The Hidden 10%: Understanding Hereditary Cancer Risk
According to the US National Cancer Institute, up to 10% of all cancer cases may be driven by these inherited genetic changes. "Inheriting a cancer-related genetic change doesn’t mean you will definitely get cancer. It means that your risk of getting cancer is increased," the institute clarifies. Despite this substantial figure, awareness remains low due to difficult family health conversations, the misconception that a healthy lifestyle guarantees immunity, and limited understanding of genetic testing.
Dr. Vivek Sukumar, a GI and Hepatobiliary Pancreatic Surgeon at SSO Cancer Hospital, emphasises the need for clearer dialogue. He notes that while lifestyle and environment cause most cancers, 5 to 10 percent stem from inherited mutations. "Any patient who has a family history of cancer should undergo germline testing," he advises. Recognising this genetic risk allows for proactive measures long before cancer might develop.
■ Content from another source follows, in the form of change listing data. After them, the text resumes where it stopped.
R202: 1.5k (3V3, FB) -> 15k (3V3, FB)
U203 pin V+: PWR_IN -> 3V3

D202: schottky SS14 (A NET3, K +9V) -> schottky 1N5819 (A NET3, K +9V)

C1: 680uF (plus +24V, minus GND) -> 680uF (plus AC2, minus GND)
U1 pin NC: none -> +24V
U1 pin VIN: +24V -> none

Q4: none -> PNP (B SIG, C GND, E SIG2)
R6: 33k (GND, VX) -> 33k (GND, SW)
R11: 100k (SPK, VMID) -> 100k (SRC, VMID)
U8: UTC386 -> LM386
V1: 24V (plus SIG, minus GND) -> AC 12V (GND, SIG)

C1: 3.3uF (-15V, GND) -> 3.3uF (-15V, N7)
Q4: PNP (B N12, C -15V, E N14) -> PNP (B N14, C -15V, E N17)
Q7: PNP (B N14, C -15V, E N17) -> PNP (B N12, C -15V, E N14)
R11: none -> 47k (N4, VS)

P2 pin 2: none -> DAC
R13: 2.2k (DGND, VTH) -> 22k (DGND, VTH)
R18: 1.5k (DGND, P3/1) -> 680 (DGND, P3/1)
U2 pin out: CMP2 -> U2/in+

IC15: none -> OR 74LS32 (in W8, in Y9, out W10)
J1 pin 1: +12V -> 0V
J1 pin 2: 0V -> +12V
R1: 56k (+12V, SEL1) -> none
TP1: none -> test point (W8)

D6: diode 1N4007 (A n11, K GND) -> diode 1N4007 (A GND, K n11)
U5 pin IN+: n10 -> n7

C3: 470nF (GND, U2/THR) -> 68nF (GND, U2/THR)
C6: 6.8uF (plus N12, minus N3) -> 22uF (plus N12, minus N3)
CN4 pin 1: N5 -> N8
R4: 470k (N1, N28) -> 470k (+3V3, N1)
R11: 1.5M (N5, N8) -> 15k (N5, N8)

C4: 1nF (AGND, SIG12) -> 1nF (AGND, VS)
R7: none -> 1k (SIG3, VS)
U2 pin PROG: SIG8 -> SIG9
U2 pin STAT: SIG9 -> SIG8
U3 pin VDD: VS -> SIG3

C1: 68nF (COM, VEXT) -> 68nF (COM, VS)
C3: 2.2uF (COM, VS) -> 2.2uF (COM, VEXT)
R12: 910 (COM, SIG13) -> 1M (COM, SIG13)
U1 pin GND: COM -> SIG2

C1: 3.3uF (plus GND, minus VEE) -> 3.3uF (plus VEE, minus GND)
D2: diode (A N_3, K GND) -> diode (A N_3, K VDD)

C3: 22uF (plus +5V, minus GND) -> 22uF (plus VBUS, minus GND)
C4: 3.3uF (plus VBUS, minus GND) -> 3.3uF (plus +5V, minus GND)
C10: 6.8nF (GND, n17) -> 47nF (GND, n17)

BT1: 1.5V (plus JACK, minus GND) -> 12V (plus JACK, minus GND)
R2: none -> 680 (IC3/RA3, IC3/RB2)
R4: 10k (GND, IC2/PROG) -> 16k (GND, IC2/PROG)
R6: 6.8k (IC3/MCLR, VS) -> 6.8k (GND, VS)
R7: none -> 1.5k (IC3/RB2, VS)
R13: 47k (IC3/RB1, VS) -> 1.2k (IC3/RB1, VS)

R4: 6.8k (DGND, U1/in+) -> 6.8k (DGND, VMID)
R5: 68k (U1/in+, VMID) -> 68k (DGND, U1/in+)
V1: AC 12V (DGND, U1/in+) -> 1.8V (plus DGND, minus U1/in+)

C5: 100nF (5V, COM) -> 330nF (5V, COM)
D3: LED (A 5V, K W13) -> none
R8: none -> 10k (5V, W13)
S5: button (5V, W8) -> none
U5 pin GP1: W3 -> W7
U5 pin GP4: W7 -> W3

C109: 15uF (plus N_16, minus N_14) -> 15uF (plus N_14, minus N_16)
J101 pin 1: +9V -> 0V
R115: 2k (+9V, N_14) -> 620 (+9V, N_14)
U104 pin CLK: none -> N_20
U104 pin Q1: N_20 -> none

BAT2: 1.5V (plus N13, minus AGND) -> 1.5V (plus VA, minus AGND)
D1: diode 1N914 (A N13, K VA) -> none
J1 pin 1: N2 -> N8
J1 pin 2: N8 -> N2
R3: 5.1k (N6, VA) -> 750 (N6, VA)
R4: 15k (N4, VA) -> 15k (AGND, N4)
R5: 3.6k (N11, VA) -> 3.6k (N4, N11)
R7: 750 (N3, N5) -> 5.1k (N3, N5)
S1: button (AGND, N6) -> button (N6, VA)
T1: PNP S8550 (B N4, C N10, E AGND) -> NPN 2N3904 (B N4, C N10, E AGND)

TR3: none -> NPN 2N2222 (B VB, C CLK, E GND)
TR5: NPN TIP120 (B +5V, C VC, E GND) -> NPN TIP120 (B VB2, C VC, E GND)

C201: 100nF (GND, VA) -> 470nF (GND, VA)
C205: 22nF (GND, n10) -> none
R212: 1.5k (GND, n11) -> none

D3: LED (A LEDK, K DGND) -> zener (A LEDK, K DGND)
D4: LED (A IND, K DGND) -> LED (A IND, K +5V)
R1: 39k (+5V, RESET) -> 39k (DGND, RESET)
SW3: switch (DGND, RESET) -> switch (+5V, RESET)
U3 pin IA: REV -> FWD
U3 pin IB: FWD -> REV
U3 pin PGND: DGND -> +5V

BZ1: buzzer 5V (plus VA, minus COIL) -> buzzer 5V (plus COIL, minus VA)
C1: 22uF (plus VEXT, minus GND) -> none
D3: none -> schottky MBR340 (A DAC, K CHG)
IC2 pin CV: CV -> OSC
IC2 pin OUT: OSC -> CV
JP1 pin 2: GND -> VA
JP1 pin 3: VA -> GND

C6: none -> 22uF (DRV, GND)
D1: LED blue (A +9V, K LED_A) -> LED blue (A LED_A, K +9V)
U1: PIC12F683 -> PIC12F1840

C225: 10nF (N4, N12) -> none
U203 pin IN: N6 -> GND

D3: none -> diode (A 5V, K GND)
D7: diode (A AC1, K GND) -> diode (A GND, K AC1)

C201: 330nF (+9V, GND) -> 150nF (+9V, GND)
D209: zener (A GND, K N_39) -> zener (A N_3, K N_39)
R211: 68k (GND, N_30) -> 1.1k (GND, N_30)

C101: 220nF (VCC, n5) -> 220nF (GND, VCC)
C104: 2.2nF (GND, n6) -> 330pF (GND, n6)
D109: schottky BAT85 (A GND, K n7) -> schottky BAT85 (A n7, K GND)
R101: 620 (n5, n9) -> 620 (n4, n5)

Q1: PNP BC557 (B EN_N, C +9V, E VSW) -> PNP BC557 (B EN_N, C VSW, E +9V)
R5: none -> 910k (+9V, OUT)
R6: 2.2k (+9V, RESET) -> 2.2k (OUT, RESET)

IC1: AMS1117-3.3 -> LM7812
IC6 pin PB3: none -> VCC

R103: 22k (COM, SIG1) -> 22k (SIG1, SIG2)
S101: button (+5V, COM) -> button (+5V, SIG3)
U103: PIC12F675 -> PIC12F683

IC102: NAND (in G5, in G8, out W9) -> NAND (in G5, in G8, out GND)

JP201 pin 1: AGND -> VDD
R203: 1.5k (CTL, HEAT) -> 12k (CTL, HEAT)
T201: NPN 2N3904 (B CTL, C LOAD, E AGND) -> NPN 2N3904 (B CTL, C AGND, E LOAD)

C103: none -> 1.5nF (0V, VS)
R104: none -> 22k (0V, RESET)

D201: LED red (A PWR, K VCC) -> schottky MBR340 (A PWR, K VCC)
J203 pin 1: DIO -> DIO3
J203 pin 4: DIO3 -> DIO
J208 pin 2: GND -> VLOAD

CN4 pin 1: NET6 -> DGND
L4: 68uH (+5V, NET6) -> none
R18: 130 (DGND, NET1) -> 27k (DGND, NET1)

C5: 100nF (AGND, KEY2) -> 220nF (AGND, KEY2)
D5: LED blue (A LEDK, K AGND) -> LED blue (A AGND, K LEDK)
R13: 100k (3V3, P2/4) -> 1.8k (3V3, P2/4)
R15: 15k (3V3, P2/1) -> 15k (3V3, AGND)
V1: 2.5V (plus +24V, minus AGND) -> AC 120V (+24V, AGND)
Key Cancers with Hereditary Links and Early Action Plans
Dr. Sukumar identifies several cancers commonly associated with inherited mutations, which often appear earlier in life or affect multiple relatives.
Breast and Ovarian Cancer
Mutations in the BRCA1 and BRCA2 genes are famously linked to hereditary breast cancer. "Women with these mutations have a lifetime risk soaring to 60–80 percent, compared to about 12 percent in the general population," states Dr. Sukumar. For high-risk women, screening shouldn't wait until middle age. He recommends surveillance starting in the mid-20s, beginning with MRIs and adding mammograms later, alongside regular self-exams. Other genes like TP53, PTEN, and PALB2 also elevate risk.
For ovarian cancer, linked to BRCA mutations and Lynch syndrome, early detection is challenging. High-risk women may need monitoring from their late 20s or early 30s via pelvic exams, imaging, and blood tests. Oral contraceptives can lower risk, and preventive surgery is sometimes considered after childbearing.
Colorectal and Prostate Cancer
In colorectal cancer, Lynch syndrome and Familial Adenomatous Polyposis (FAP) are major hereditary culprits. These can trigger cancer in teens or early adulthood. High-risk individuals require earlier and more frequent colonoscopies to find and remove precancerous polyps. Diet and exercise remain crucial.
Inherited prostate cancer is under-discussed, yet certain gene mutations can double or triple a man's risk, especially with a family history of early diagnosis. Screening for high-risk men may start as early as age 40. Maintaining a healthy weight and a diet rich in fruits and vegetables is beneficial.
Melanoma (Skin Cancer)
Melanoma can also run in families, often involving mutations like CDKN2A. Dr. Sukumar stresses the importance of regular full-body skin checks, strict sun protection, and vigilance about changes in moles.
Knowledge is Power: Proactive Steps Forward
"Inherited cancer doesn’t mean cancer is inevitable. It means the body is sending a warning earlier than usual," concludes Dr. Sukumar. The key is to heed that warning. Understanding one's family history, considering genetic counselling and testing if indicated, and adhering to tailored, early surveillance plans can dramatically shift outcomes. This proactive approach empowers individuals to take control of their health, turning genetic risk into an opportunity for prevention and early intervention.